2. Risques
Lorsque nous avons demandé aux dirigeants ce qui pourrait dissuader le conseil d’administration de mettre en œuvre une initiative censée améliorer la création de valeur à long terme, mais nuisant à la performance financière à court terme, voici les principaux éléments qu’ils ont mentionnés :
- Un degré élevé d’incertitude quant à la probabilité de réussite de l’initiative
- Un cadre de gestion du risque et un appétit pour le risque orientés sur le rendement à court terme pour les parties prenantes plutôt que sur la croissance inclusive à long terme
Par ailleurs, le « manque de soutien engagé et de leadership de la part des membres de la direction » s’est révélé moins préoccupant pour les hauts dirigeants.
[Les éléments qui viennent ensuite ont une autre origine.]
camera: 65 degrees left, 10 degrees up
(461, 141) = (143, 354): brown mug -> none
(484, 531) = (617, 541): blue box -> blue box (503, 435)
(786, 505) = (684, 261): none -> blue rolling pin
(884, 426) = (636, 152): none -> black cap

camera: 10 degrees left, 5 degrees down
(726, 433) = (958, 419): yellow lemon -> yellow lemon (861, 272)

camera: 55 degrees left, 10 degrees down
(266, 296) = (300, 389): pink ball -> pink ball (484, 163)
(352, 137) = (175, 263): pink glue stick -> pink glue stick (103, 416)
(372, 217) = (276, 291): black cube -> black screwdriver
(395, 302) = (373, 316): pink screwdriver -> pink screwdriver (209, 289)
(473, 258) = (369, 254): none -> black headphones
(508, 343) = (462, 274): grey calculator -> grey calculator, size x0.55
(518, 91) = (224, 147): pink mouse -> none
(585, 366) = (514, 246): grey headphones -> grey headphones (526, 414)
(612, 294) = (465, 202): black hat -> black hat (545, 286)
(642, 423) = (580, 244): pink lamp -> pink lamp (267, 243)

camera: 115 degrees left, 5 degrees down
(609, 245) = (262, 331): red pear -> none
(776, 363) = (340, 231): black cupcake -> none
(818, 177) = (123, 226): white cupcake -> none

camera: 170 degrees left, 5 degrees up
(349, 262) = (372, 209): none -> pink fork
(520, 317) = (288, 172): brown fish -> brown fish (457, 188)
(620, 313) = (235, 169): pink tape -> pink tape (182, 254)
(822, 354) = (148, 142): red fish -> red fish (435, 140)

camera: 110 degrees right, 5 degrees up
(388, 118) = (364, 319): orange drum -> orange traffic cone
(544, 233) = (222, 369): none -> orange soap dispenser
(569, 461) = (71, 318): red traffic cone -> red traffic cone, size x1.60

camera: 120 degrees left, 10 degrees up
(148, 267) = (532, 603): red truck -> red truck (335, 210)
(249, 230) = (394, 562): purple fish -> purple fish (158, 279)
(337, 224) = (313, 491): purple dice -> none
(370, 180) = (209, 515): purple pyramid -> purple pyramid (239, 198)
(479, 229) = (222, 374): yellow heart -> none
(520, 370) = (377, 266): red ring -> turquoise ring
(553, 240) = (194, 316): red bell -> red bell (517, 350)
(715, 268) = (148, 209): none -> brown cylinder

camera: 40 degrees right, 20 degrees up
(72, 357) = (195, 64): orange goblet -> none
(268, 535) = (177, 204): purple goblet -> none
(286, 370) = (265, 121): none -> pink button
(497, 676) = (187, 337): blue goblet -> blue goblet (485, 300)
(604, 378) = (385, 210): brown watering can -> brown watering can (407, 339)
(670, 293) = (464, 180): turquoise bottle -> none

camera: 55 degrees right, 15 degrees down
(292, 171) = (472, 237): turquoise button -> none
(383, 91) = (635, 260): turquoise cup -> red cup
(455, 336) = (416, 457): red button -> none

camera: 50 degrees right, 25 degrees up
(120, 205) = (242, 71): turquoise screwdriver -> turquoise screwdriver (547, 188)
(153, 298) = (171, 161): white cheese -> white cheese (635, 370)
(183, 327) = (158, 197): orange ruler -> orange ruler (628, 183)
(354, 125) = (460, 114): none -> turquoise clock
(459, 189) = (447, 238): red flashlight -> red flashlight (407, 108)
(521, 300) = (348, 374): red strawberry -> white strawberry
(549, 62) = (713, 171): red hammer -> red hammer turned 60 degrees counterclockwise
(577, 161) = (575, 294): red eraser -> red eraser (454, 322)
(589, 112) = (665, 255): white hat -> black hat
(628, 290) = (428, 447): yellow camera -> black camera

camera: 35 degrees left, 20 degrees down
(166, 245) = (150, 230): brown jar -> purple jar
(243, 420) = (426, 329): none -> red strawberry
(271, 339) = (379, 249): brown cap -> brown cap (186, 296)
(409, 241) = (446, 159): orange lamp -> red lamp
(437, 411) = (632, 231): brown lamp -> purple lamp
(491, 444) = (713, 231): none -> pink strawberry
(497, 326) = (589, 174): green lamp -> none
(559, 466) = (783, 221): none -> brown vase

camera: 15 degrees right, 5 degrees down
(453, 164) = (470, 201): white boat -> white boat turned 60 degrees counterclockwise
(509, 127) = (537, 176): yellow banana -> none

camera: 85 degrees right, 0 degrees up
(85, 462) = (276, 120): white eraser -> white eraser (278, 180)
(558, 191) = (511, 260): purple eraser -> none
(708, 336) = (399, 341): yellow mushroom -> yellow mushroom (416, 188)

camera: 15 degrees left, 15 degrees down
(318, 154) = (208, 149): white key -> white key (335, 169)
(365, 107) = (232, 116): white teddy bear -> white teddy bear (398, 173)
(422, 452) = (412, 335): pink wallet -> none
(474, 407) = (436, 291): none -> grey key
De tels éléments donnent à penser que les entreprises ont la volonté de mettre en œuvre des initiatives dont l’horizon temporel est plus long, mais qu’elles doivent améliorer leurs capacités de gestion et d’évaluation des risques pour mieux comprendre les risques à long terme et les probabilités de réussite. Autrement dit, cela pourrait permettre aux conseils d’administration d’accroître leur appétit pour le risque, car ils témoigneront d’une plus grande confiance à l’égard de la prise de risques à long terme et des avantages éventuels qui en découleront, y compris la possibilité d’expliquer leur démarche aux parties prenantes.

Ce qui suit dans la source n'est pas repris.